DMARC usage grows 2.5X in two years, as organizations embrace the need to protect their domains from phishing and BEC
SAN FRANCISCO, July 14, 2020 – Valimail, the leading provider of zero-trust identity-based anti-phishing solutions, today released findings from its Email Fraud Landscape: Summer 2020 Report. Now in its fourth year, this research analyzes trends in the adoption of Domain-based Message Authentication, Reporting and Conformance (DMARC), a vendor-neutral authentication protocol that allows email domain owners to protect their domain from unauthorized use, or “spoofing.”
For the first time, the number of domains deploying DMARC records has surpassed 1 million — 2.5 times greater than the total in 2018.
DMARC is widely supported, with 80% of all inboxes worldwide doing DMARC checks and enforcing domain owners’ policies on every single inbound message — if the senders of those messages have configured DMARC for their domains. It is also widely recommended: The U.S. Department of Homeland Security mandates DMARC for federal agencies, the U.S. Federal Trade Commission recommends it for companies, and the Mobile, Messaging, and Malware Anti-Abuse Working Group (M3AAWG), which is the leading industry organization devoted to stopping phishing, spam, and email abuse, calls it a “crucial” tool in the fight against COVID-19-related phishing attacks.

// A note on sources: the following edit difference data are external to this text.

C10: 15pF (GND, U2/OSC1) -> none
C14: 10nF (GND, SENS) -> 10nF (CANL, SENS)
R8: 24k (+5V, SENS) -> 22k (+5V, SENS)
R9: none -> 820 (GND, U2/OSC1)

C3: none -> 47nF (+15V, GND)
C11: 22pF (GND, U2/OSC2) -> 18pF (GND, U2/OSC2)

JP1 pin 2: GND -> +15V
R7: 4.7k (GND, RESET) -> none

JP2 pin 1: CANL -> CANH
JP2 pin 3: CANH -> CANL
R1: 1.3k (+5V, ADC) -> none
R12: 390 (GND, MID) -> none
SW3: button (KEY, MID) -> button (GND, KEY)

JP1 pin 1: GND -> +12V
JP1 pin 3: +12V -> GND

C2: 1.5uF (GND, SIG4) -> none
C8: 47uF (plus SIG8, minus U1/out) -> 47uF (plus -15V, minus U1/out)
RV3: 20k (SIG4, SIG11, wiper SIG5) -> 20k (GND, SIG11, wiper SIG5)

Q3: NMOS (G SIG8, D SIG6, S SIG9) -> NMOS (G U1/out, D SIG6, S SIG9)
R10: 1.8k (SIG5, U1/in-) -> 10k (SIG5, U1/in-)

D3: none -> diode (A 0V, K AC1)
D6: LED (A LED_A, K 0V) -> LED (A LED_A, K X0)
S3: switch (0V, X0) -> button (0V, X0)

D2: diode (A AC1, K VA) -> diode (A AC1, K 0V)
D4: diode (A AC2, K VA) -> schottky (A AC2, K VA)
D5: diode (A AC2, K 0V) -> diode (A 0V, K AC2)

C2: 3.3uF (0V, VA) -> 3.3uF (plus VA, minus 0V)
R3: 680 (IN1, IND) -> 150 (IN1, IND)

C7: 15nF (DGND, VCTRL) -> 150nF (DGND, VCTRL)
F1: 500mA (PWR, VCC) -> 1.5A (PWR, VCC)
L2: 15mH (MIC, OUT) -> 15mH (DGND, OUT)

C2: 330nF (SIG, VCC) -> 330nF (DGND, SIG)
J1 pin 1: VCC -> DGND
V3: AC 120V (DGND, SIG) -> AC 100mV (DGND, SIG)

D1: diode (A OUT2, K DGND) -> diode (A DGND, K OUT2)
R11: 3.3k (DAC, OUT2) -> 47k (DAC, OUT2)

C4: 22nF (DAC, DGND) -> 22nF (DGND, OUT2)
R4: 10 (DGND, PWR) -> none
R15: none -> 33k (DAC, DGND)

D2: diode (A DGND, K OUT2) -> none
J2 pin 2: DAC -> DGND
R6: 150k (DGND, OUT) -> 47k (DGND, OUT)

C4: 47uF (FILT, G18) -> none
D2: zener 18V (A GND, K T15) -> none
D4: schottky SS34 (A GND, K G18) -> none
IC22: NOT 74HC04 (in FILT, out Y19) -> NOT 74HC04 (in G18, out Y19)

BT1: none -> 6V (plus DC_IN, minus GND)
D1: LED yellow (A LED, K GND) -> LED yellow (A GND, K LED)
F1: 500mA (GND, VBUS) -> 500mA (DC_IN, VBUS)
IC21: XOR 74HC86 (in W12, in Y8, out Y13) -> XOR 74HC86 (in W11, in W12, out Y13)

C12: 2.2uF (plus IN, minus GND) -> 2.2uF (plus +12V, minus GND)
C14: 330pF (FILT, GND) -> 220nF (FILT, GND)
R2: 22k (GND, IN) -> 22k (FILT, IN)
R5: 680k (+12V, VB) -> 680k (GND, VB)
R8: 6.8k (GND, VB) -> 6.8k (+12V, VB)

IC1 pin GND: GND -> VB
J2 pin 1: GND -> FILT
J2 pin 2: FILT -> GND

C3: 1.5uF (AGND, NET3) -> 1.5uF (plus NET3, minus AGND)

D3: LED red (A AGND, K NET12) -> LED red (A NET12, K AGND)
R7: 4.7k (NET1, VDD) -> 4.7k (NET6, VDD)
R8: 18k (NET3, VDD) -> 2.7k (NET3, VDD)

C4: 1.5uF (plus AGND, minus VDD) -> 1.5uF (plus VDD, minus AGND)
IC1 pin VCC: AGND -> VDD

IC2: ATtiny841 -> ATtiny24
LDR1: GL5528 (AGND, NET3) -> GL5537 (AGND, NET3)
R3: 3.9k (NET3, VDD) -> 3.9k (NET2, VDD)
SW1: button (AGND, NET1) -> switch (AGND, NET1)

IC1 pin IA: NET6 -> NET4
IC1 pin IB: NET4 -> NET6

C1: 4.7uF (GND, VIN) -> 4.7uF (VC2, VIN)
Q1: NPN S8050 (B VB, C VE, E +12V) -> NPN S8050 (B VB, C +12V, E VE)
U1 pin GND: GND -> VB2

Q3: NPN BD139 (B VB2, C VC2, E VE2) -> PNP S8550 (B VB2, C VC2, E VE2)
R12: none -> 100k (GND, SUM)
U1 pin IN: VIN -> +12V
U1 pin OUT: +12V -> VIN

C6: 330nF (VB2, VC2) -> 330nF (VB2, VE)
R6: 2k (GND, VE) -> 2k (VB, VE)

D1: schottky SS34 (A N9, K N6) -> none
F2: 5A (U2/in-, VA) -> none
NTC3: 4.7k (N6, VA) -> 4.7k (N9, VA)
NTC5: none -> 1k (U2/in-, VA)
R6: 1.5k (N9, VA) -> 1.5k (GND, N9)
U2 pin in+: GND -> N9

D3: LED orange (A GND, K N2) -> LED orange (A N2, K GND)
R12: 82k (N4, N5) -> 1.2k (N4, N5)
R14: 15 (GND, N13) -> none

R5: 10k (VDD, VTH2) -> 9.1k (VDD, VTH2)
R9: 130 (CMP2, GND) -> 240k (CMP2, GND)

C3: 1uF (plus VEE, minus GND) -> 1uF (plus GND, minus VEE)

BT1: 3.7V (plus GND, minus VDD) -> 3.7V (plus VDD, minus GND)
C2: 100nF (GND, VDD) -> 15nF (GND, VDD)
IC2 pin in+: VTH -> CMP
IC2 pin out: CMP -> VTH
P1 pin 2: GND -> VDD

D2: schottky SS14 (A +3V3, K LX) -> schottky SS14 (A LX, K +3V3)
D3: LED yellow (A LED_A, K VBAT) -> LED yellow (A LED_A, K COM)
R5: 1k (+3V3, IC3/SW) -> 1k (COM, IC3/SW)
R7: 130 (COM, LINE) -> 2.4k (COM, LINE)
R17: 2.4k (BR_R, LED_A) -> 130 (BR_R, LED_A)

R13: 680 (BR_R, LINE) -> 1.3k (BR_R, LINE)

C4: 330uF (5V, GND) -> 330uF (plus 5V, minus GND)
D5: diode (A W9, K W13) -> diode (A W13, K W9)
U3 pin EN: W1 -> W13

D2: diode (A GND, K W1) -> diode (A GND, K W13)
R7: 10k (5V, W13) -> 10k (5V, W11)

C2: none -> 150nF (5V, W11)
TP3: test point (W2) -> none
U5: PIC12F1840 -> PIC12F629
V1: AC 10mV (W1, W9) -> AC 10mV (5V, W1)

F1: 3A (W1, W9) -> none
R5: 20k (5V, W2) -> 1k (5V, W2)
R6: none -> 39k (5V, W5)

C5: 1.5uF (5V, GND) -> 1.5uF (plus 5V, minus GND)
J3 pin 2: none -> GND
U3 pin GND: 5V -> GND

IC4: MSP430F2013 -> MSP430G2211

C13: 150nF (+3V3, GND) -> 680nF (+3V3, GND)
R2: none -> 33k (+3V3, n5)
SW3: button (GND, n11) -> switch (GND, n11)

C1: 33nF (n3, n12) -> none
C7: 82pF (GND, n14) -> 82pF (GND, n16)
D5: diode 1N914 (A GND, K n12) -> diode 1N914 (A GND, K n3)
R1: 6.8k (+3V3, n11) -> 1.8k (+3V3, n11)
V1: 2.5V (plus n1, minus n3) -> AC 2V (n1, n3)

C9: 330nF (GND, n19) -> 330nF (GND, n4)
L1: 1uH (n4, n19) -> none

Valimail’s report finds that only 13.9% of all DMARC records are configured with enforcement policies that reject or quarantine non-authenticating email. This rate is higher among large organizations, however: 30% of the Fortune 500 domains using DMARC are using enforcement policies, for example. The rate of enforcement has been steadily rising in most industries, Valimail’s research has consistently found.
“The benefits of email authentication are clear, which is why it’s so encouraging to see so many domains adopting the DMARC standard,” said Alexander García-Tobar, CEO and co-founder, Valimail. “Now they will need to get to enforcement — the point at which they’re actually protected from being spoofed by bad actors. But it’s not just about self interest: DMARC with enforcement is increasingly mandated by a variety of organizations and standards, such as BIMI, because it is such a strong, reliable signal of domain identity. Authentication with enforcement will be even more critical in the coming months as the world begins to adopt a zero-trust approach to email security.”
Additional key findings from Valimail’s research include:
- 79% of Fortune 500 domains can still be spoofed, because they either have no DMARC, are using DMARC in “monitor mode,” or have other DMARC configuration problems
- 86% of global companies with $1B or more in revenues can be spoofed
- On the positive side, 75% of U.S. federal domains are protected from spoofing by DMARC enforcement (whitehouse.gov, however, is not one of them)
- 60% of utility domains now have DMARC records. However, because enforcement rates remain low, these parts of our critical infrastructure are unprotected from domain spoofing: Only 8% of all utilities have achieved DMARC enforcement.
The research was compiled by analyzing a broad cross-section of company sizes and revenues across eight different verticals.